A recycled water fill station in Burbank, California. REUTERS/Lucy Nicholson

Amid the statewide drought, a new pilot program hopes to promote the local water supply.

California may have lifted its emergency water-use restrictions in May, but that doesn’t mean the region’s dry spell has ended. It’s just no longer what Felicia Marcus of the state water board described to Time as “the-worst-snowpack-in-500-years drought.”

Now that the past year’s El Nino rainstorms have brought some life back into the west coast lands, California cities and residents are working to implement water conservation practices as a part of everyday life.

A new program from the Los Angeles Department of Water and Power (LADWP) is one such case in point. As of June 21, Angelenos visiting the L.A. Zoo on Tuesday mornings will pass by a fill station in the parking lot where they can line up with leak-proof containers and collect locally sourced, recycled water—not to drink, but to use for a whole host of other needs, from watering plants to rinsing down furniture.

It’s free, but before people can collect the water, they have to go through a training session with an on-site staffer. A short PowerPoint presentation outlines the benefits of shifting reliance away from imported water and toward local resources, and how putting recycled water to use around the house can drive down the cost of bills and offset the demand for drinking water, says LADWP spokesperson Ellen Cheng. After residents complete their training, they’re given a wallet card to present on return trips.

The program is still in its pilot phase, but Cheng says that the LADWP plans to open another fill station later in the summer at the L.A.-Glendale Water Reclamation Plant, right across the highway from the Zoo, which was originally chosen for its proximity to the plant, Next City reported. At the plant, the fill station will operate on the weekends, easing access to the resource for those unable to make the Tuesday morning time slot at the Zoo.

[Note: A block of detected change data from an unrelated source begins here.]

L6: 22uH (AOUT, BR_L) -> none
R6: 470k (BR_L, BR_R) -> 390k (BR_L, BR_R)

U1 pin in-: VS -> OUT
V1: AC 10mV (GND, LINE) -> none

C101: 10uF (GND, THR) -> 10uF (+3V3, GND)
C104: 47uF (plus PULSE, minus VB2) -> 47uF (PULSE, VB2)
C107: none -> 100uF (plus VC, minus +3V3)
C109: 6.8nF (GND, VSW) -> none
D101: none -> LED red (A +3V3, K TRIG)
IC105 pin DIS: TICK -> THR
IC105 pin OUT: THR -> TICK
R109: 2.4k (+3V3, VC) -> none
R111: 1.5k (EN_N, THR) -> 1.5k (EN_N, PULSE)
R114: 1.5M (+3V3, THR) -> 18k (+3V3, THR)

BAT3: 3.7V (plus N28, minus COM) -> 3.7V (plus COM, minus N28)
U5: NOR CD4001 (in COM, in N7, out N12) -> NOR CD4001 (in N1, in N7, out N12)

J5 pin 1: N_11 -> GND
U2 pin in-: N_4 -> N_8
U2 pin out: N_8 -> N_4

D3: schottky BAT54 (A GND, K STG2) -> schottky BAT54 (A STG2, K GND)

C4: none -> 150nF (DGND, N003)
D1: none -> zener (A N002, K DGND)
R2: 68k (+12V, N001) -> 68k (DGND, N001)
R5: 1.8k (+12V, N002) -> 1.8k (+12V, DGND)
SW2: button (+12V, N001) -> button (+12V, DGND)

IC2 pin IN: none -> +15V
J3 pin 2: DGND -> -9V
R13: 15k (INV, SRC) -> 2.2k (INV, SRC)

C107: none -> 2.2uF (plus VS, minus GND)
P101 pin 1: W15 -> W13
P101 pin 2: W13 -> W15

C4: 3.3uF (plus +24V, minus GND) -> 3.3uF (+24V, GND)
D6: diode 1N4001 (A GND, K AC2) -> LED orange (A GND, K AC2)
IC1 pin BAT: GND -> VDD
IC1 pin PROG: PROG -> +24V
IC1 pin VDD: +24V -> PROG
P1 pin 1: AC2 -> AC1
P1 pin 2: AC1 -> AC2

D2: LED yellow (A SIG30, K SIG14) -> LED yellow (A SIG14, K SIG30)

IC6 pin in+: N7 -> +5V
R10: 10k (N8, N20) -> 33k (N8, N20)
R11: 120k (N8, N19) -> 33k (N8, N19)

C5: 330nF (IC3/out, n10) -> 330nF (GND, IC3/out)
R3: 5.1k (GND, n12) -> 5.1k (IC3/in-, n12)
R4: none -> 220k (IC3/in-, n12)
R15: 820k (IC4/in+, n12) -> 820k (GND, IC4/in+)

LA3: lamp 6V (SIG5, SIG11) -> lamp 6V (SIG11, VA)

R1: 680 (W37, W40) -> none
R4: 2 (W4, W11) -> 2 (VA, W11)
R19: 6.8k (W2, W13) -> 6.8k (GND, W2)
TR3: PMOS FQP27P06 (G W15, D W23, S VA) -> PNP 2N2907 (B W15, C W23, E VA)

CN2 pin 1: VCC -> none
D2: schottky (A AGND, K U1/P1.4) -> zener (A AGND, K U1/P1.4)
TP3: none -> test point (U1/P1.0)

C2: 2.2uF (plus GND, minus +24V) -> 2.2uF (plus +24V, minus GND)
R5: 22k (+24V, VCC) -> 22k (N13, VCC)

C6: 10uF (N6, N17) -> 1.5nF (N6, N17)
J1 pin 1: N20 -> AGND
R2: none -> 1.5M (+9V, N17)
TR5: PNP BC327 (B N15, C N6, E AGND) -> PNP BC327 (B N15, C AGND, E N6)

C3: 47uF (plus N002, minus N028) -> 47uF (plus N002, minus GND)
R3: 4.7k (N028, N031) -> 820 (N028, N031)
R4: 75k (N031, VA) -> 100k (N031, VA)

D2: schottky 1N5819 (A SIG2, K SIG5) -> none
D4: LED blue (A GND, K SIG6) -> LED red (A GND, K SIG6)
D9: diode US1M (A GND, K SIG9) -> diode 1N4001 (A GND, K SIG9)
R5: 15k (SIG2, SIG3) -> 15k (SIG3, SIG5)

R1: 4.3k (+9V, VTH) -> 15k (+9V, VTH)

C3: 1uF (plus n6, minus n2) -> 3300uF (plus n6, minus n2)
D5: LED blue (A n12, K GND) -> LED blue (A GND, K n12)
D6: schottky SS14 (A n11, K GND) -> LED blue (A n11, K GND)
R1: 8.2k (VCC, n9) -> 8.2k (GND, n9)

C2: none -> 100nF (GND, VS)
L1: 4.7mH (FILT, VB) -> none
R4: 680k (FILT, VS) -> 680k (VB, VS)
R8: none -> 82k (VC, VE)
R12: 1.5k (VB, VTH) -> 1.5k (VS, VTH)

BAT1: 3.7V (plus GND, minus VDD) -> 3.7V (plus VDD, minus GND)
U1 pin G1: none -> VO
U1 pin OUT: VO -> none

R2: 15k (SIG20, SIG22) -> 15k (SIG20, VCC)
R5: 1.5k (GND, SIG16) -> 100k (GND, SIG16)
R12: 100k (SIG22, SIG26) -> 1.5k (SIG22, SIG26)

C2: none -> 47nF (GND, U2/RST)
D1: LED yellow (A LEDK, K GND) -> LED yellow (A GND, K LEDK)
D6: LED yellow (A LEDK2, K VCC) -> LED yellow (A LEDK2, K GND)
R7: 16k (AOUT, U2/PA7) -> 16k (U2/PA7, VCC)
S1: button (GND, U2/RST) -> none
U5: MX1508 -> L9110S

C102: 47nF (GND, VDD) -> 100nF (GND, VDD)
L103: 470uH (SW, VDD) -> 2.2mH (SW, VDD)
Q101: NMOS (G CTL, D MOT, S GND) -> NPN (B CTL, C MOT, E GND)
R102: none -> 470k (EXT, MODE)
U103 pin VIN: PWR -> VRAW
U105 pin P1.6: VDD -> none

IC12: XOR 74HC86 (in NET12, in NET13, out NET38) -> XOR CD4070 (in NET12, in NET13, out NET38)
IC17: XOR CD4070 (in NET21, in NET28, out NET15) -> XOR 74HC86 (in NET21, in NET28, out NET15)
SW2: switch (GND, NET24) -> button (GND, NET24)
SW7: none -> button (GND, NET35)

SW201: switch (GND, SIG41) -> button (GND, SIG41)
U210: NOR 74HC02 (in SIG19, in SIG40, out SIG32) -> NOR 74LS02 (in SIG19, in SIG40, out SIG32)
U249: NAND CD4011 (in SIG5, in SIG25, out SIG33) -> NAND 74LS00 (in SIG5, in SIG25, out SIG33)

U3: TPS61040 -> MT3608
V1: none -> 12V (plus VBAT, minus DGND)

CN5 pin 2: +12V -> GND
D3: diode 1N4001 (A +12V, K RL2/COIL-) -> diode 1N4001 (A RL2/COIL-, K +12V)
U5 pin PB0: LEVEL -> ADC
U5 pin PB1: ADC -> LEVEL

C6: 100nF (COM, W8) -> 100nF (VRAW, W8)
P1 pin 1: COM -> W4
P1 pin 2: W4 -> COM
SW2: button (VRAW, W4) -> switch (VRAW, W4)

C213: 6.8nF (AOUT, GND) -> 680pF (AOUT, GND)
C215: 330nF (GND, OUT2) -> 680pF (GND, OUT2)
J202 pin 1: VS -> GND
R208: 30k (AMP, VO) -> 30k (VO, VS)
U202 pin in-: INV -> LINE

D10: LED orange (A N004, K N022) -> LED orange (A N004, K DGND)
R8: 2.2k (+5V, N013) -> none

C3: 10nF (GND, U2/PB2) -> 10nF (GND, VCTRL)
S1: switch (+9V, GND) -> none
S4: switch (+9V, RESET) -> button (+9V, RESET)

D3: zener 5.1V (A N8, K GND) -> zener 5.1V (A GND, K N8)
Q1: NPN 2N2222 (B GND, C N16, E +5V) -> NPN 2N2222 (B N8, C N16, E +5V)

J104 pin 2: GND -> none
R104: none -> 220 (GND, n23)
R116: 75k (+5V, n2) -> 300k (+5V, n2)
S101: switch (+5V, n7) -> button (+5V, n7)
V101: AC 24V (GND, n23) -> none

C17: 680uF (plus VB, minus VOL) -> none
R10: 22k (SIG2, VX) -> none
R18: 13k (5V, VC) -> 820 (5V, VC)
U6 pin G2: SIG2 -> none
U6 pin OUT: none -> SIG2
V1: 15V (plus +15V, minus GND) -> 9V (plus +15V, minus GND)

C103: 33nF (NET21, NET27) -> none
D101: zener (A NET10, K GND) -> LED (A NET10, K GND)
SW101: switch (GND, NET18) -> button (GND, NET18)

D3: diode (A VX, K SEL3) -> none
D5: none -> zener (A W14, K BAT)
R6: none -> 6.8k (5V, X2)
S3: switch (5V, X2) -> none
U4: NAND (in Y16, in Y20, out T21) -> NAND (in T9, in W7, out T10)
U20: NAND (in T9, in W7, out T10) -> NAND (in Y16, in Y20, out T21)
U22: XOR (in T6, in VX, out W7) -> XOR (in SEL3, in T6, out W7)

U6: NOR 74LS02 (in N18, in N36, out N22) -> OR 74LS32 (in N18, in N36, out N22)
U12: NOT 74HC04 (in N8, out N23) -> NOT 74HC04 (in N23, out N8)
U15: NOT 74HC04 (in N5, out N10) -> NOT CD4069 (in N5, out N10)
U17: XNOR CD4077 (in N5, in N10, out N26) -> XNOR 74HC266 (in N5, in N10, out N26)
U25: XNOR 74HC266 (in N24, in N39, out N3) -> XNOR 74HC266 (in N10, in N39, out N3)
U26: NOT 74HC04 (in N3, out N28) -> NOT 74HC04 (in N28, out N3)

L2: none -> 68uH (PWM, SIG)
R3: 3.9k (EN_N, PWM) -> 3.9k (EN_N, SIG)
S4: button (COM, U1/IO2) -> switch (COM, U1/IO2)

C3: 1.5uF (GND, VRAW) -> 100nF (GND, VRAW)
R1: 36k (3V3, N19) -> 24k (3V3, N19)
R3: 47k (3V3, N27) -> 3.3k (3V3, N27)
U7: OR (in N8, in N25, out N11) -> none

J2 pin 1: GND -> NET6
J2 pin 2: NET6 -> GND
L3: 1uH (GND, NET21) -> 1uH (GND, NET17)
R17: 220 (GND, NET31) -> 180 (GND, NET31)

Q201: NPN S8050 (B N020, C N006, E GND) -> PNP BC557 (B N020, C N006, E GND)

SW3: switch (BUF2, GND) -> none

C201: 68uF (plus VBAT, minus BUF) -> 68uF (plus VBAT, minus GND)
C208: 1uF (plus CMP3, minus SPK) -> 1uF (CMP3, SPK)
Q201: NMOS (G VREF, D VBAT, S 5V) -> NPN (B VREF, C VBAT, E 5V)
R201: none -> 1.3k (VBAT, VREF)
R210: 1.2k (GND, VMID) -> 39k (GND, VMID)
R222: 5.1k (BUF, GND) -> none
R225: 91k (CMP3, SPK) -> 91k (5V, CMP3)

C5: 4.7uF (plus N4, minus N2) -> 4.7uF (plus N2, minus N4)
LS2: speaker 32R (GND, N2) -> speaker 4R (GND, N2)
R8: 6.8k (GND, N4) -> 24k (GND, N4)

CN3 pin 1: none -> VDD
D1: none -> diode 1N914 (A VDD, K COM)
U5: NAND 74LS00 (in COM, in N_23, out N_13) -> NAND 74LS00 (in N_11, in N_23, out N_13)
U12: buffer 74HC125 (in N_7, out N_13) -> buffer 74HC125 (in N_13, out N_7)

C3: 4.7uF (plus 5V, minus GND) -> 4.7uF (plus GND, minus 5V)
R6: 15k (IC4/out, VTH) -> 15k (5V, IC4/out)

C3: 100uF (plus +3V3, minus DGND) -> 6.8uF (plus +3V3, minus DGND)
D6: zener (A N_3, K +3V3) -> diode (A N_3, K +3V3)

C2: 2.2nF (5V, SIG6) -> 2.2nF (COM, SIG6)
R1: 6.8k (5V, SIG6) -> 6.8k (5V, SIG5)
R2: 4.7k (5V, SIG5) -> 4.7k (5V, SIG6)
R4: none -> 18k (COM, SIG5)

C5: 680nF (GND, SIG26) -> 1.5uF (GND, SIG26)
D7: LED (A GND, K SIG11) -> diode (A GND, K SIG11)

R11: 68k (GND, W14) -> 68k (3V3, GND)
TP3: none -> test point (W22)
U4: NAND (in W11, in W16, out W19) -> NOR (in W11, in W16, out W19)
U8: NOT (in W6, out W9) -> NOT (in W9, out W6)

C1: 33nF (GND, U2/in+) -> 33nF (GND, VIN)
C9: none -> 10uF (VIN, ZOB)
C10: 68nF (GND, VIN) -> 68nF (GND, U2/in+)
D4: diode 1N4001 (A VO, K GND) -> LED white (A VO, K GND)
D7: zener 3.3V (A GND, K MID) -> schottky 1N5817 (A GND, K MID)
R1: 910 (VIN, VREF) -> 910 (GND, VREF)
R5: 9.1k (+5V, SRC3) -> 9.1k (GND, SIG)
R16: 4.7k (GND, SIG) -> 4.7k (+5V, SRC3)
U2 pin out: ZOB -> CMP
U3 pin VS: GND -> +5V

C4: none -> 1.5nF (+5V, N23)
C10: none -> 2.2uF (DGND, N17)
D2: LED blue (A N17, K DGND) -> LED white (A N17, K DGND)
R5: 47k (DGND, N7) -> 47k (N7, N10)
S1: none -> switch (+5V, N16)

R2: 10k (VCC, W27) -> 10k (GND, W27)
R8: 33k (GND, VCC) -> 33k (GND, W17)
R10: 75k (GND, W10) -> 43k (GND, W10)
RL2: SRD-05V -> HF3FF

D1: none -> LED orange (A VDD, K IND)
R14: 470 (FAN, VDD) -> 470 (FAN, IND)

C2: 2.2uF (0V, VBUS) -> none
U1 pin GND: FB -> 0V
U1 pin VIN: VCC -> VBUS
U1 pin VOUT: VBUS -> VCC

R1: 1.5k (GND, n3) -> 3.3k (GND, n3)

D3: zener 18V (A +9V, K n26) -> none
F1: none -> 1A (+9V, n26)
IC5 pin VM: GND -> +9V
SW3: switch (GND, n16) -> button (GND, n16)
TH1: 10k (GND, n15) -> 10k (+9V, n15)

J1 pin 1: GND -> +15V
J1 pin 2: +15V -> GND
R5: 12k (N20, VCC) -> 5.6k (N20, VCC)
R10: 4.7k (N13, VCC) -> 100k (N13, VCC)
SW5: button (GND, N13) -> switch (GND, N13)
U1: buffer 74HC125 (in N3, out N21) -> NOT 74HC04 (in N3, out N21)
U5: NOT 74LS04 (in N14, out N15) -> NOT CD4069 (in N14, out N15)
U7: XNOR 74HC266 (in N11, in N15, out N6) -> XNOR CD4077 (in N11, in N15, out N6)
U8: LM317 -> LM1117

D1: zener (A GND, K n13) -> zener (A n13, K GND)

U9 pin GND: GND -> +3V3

While still too early in the process to gauge the program’s efficacy, Cheng says it’s a step in the right direction for Los Angeles, which still relies on water imported from hundreds of miles away for 90 percent of its supply. In a statement to the LADWP, Los Angeles Councilmember David Ryu said that the city is in the process of strengthening its local supply, leaning more heavily on stormwater capture, groundwater, and recycled water. Programs like the fill station pilot are the link the city needs to connect public awareness with conservation policies.

The fill-station model has already worked elsewhere in California. The Dublin-San Ramon services district began dishing out non-potable recycled water to residents at the two local facilities in 2014, in response to severe drought. The program is still ongoing; Burbank and Santa Clara have followed suit. Dan Gallagher, a plant manager for the Dublin-San Ramon district, told The Mercury News that he was “blown away” by the program’s popularity, adding: “No one is happy about the drought shortages, but people are happy to have an option for a little help.”

For California, some measure of drought will likely be, as The New York Times wrote in May, “the new normal.” Through the fill station pilot, the LADWP hopes people will understand that collecting and using recycled water isn’t just a temporary deviation from the norm—it’s a part of a greater shift in how people access and use an increasingly scarce resource.